Unless you're an American expat, that is, homesick for filet mignon, broiled crab cakes and grilled shrimp salad. In those circles, there has apparently been rejoicing at the arrival of Palm, on a Belgravia shopping strip which couldn't be more uptown if Christie Brinkley was high-stepping outside with a bunch of motor mechanics.

No tables were available for a Saturday night dinner, apart from at 6.30pm. And who on earth eats out at 6.30? (Oh yes, that's right, Americans...) So we booked in for an early Saturday lunch, having first been assured by the reservationist that the place was child-friendly.

What she didn't tell us was that Palm is child-friendly, even for adults. The walls are covered with cartoons, celebrity caricatures (including – yes! – Regis Philbin) and framed memorabilia, copied from the Manhattan original. This startling design feature apart, the look is standard steakhouse – dark woodwork, booths, and a bar lined with high stools – recreated in shiny new materials.

The staff, some of them brought over from the States for the launch, are the real deal. From the moment we arrived, we were engulfed in a blitzkrieg of efficient charm. Our waiter Michael, on loan from the Orlando branch, rapidly became our new best friend, addressing the kids as "buddy" while guiding us through the Palm way of doing things. It could have been annoying, but it was done with such genuine friendliness, we began to feel he actually loved us. "This is great – just like being in America!" Harry marvelled.

Then the food arrived. First, a basket of slightly dried-out raisin and hazelnut bread. Then, with a tableside bustle involving several waiters and a bus boy, the starters. Can this really be the food on which an empire was built? Fried calamari – a hangover from the original Palm's Italian menu – were light and crisp, but piled on a pointless bed of iceberg lettuce, and served with a revoltingly sweet tomato dip reminiscent of a cook-in pasta sauce.

Shrimp Bruno, another Palm signature dish, doesn't, alas, fly through the air and park its bare bottom in your face. Instead, three butterflied and lightly battered shrimp (or as we would call them, prawns) sit forlornly in a white wine and Dijon mustard sauce which again struck us as unpalatably sweet.
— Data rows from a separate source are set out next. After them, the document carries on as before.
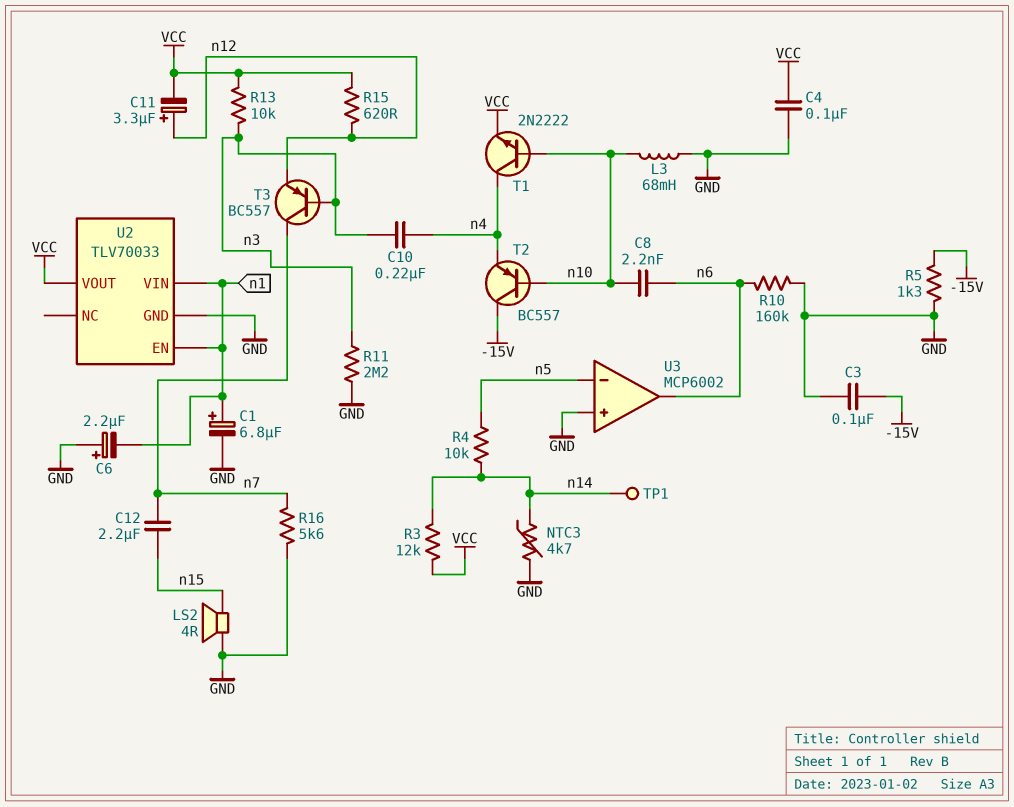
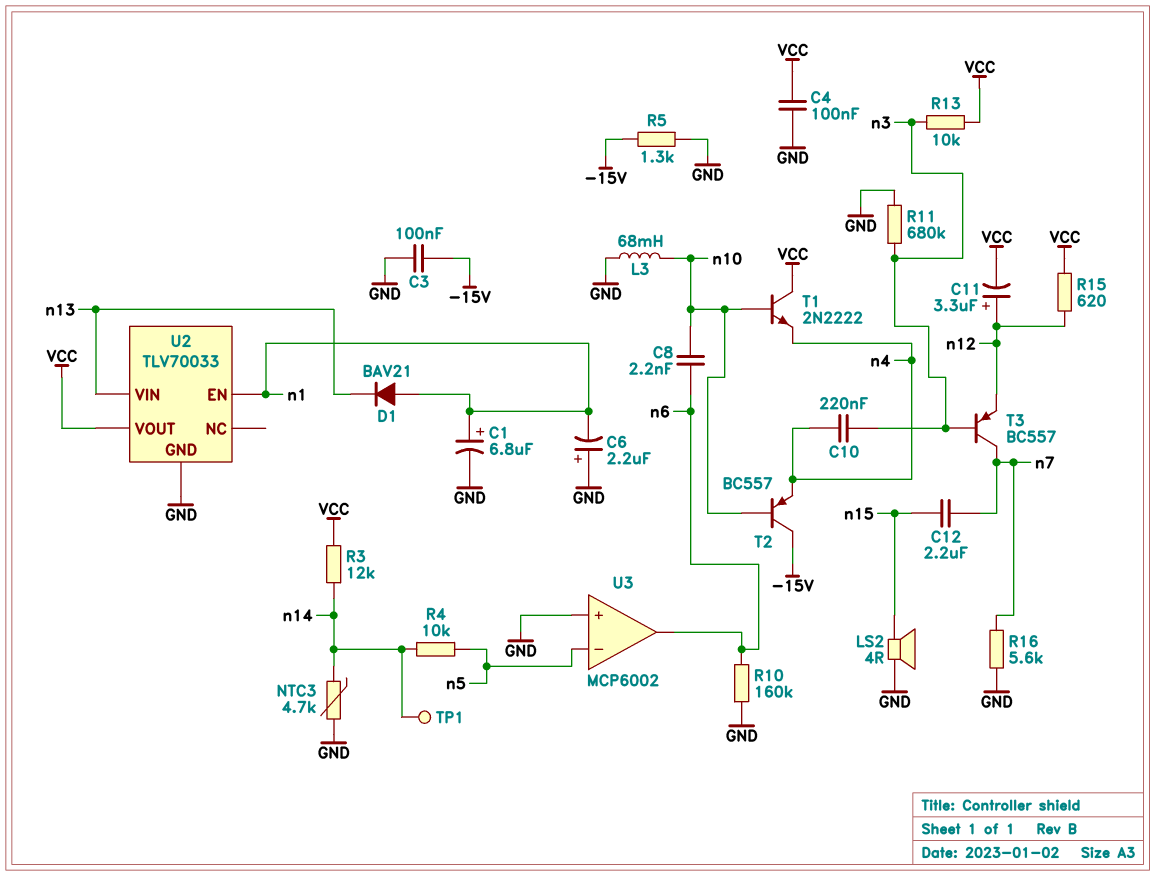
D1: none -> diode BAV21 (A n1, K n13)
R11: 2.2M (GND, n3) -> 680k (GND, n3)
T1: NPN 2N2222 (B n10, C n4, E VCC) -> NPN 2N2222 (B n10, C VCC, E n4)
U2 pin VIN: n1 -> n13

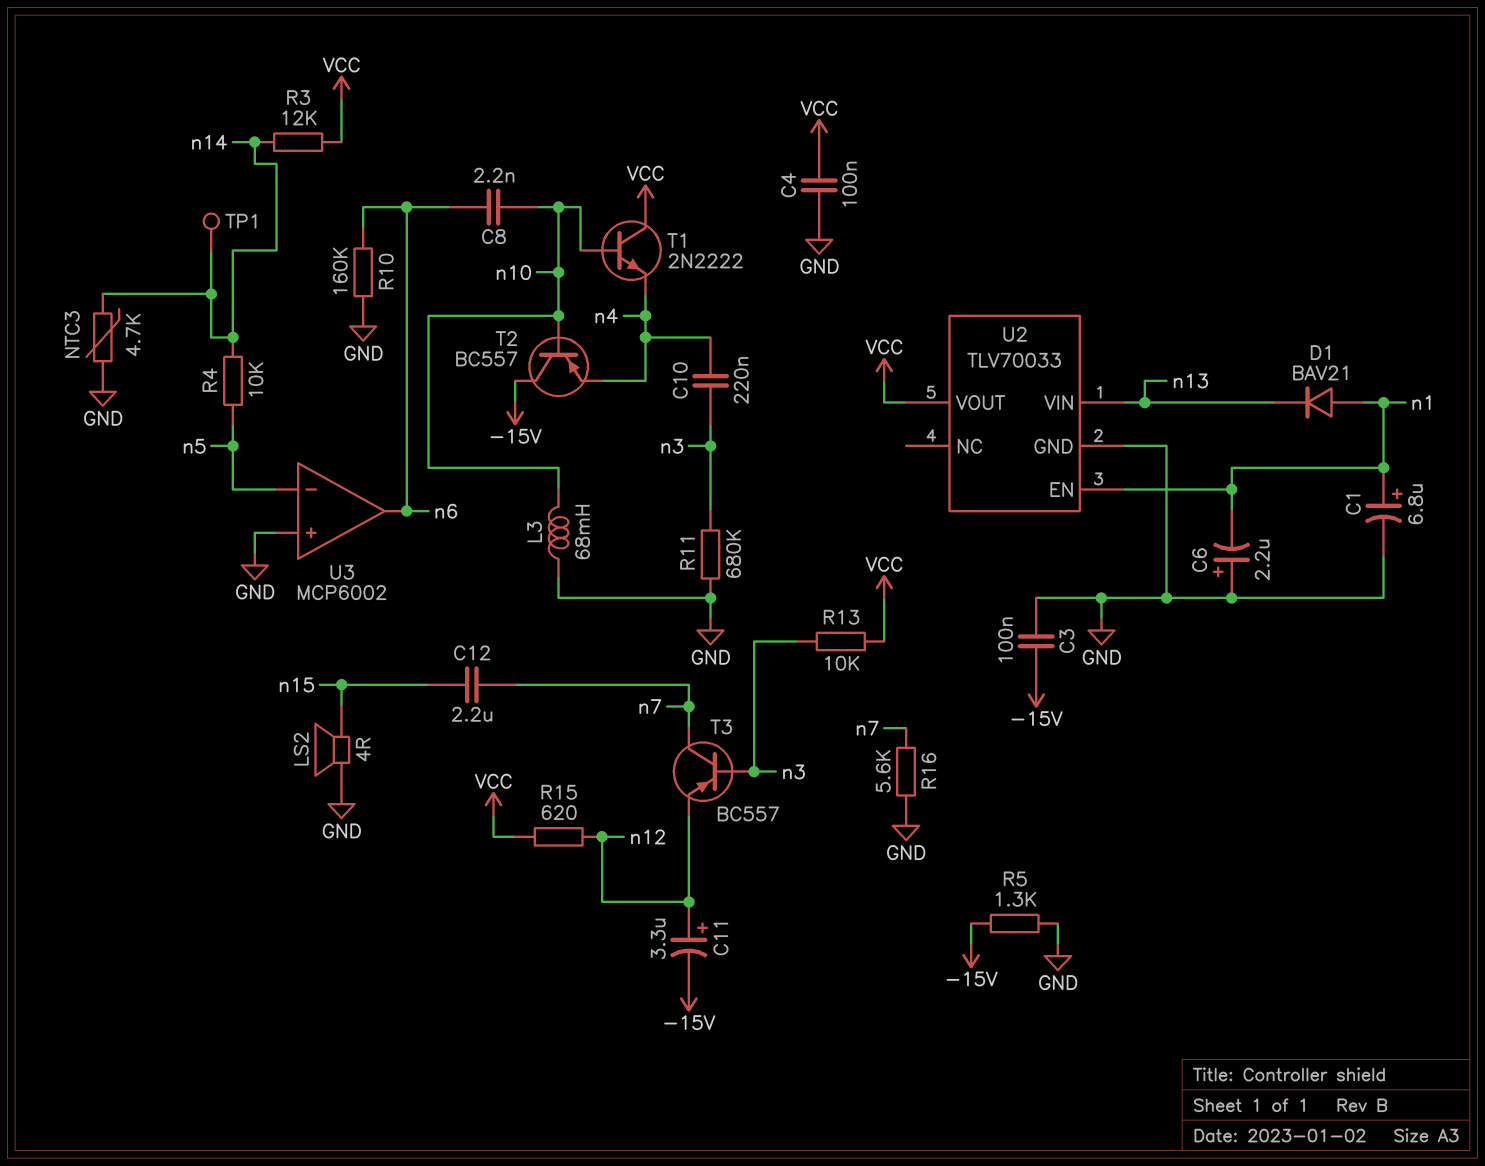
C11: 3.3uF (plus n12, minus VCC) -> 3.3uF (plus n12, minus -15V)

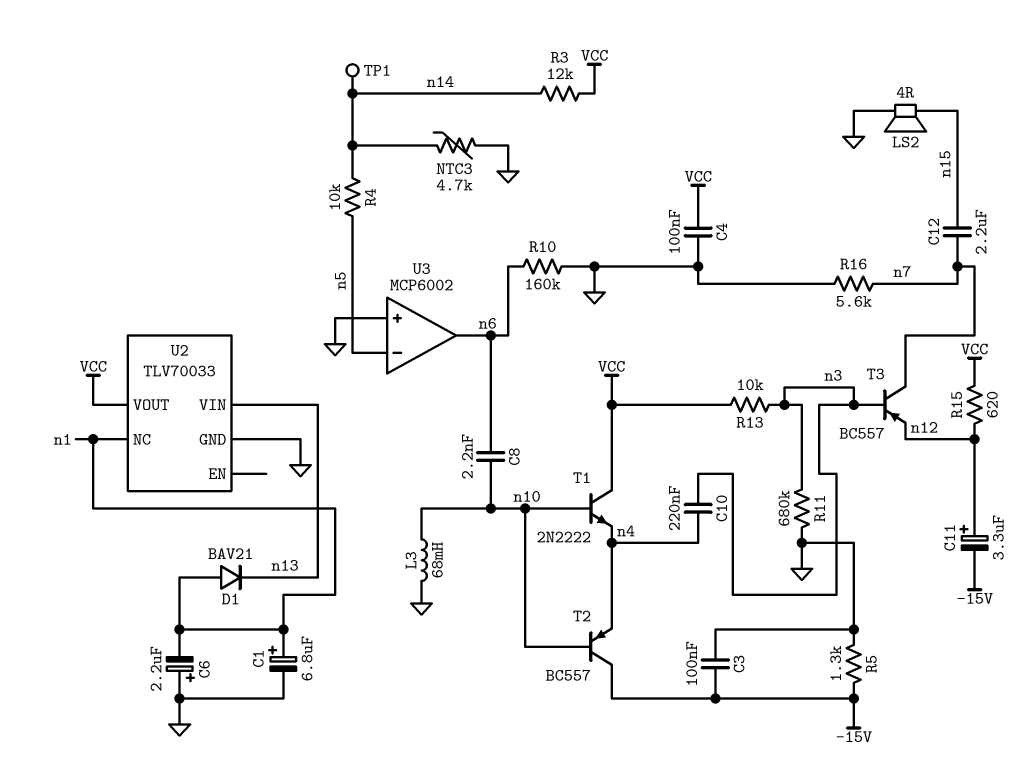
U2 pin EN: n1 -> none
U2 pin NC: none -> n1

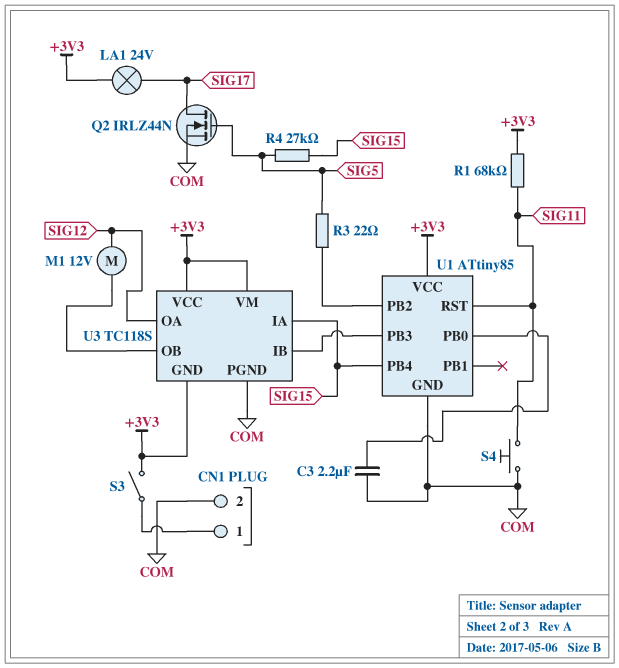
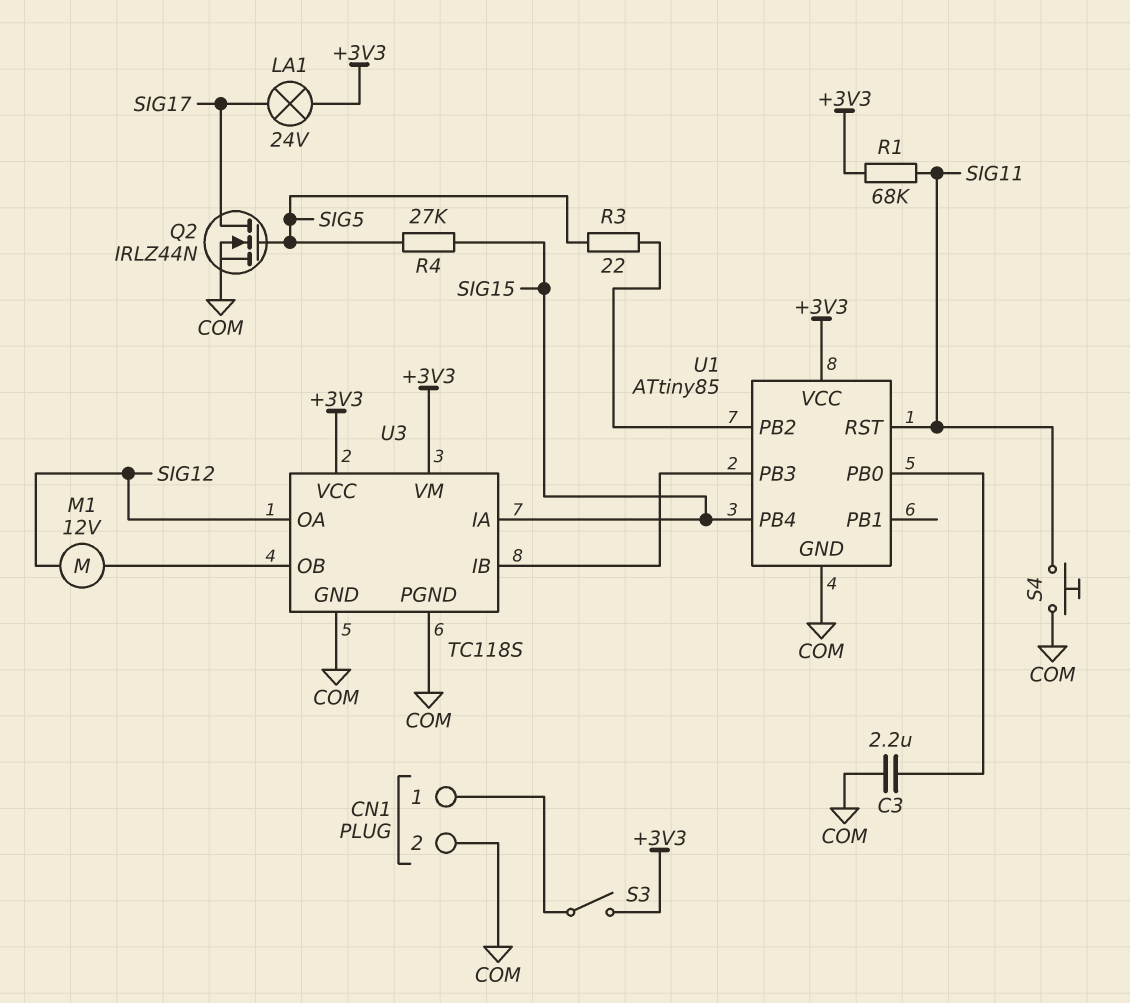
U3 pin GND: +3V3 -> COM

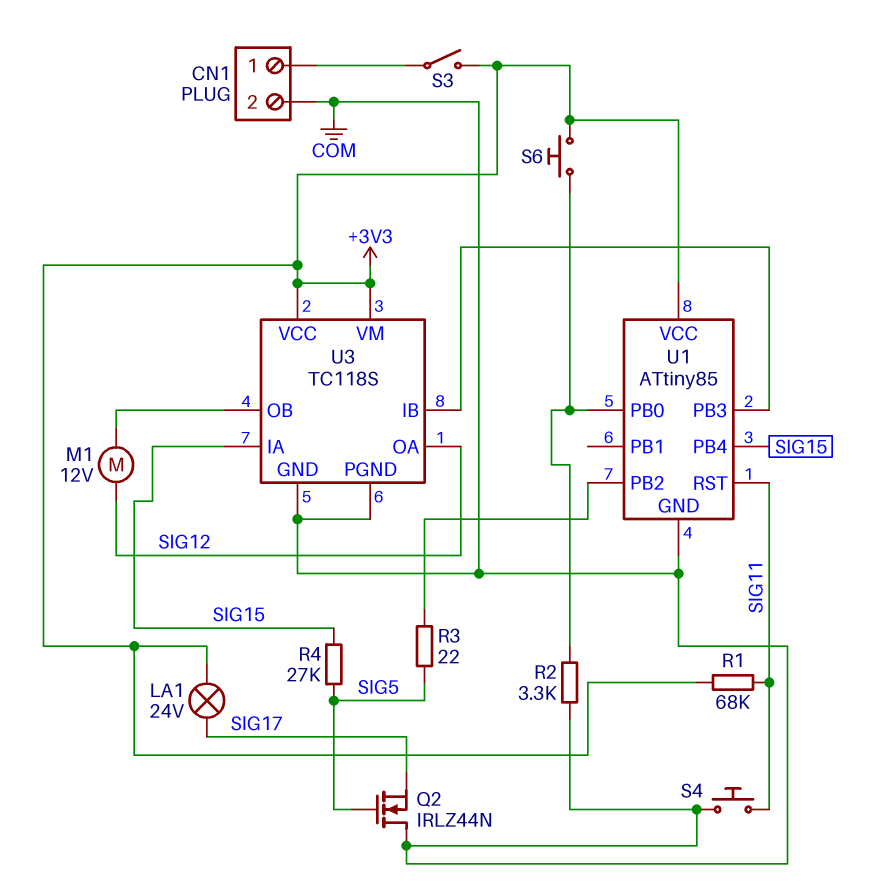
C3: 2.2uF (COM, U1/PB0) -> none
Q2: NMOS IRLZ44N (G SIG5, D SIG17, S COM) -> NMOS IRLZ44N (G SIG5, D COM, S SIG17)
R2: none -> 3.3k (COM, U1/PB0)
S6: none -> button (+3V3, U1/PB0)

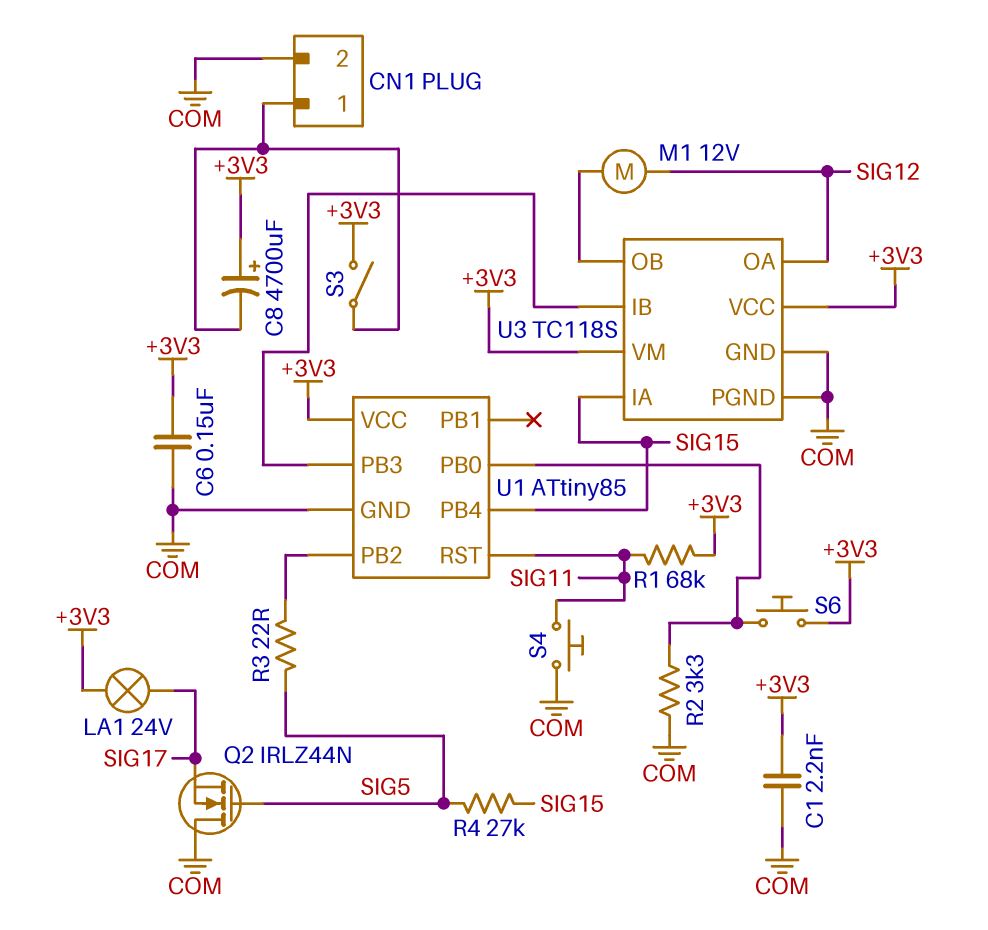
C1: none -> 2.2nF (+3V3, COM)
C6: none -> 150nF (+3V3, COM)
C8: none -> 4700uF (plus +3V3, minus CN1/1)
We took our new buddy's advice "to get a little surf and turf thing going" and paired one of the fabled New York sirloin steaks, made with imported USDA prime beef, with a 2lb lobster, flown in twice-weekly, Michael assured us, "from the ice-cold waters of Nova Scotia". There followed an interval during which we could have comfortably surfed over to Nova Scotia and brought back a lobster ourselves. The kids were getting frantic, Michael even more so, darting over repeatedly to tell us our food was on its way.

And then it happened. The cataclysm. Running upstairs from the kitchen with our main courses on a tray, Michael dropped the entire lot. The noise brought the restaurant to a shocked standstill. When, after a tense interval, Michael reappeared at our table, he was a broken man. Profuse apologies gave way to a mock-jaunty monologue: "I'm gonna buy you dessert! Do you guys like Key Lime pie? The juice is flown in specially from Florida. That's where I'm from..." Like a malfunctioning robot, he spieled on, over the sound of sweeping up and china crunching underfoot.

All of which put us under pressure to enjoy our surf and turf platter when it finally arrived. Thank God, the steak was first-rate, smokily charred outside, ruby red inside. The lobster, though, was ... hmm; the claws pre-cracked, the body split and finished under the grill with parsley butter, it had a kind of vacuum-packed quality that called to mind not so much the sound of the sea as the whooshing of the 747 that brought it here.

Michael put the puddings down, with a "Yummy yummy!" that I fear wasn't just for the benefit of the children. "This must be what it's like to live in a care home," Harry whispered. The famous Key Lime pie was good, if you like sickly, creamy puddings; chocolate fondant, however, was too sweet even for our 8-year-old.

True to his word, Michael deducted our puddings from the bill, but it was still hefty; that 14oz steak costs a staggering £49. And that's about the only part of the Palm experience which doesn't feel authentically American; in the States, it's possible to leave a mid-market restaurant without feeling you've been mugged. Michael, we loved you, we'll certainly look you up should we ever find ourselves in Orlando. But with Palm, our special relationship just isn't going to happen.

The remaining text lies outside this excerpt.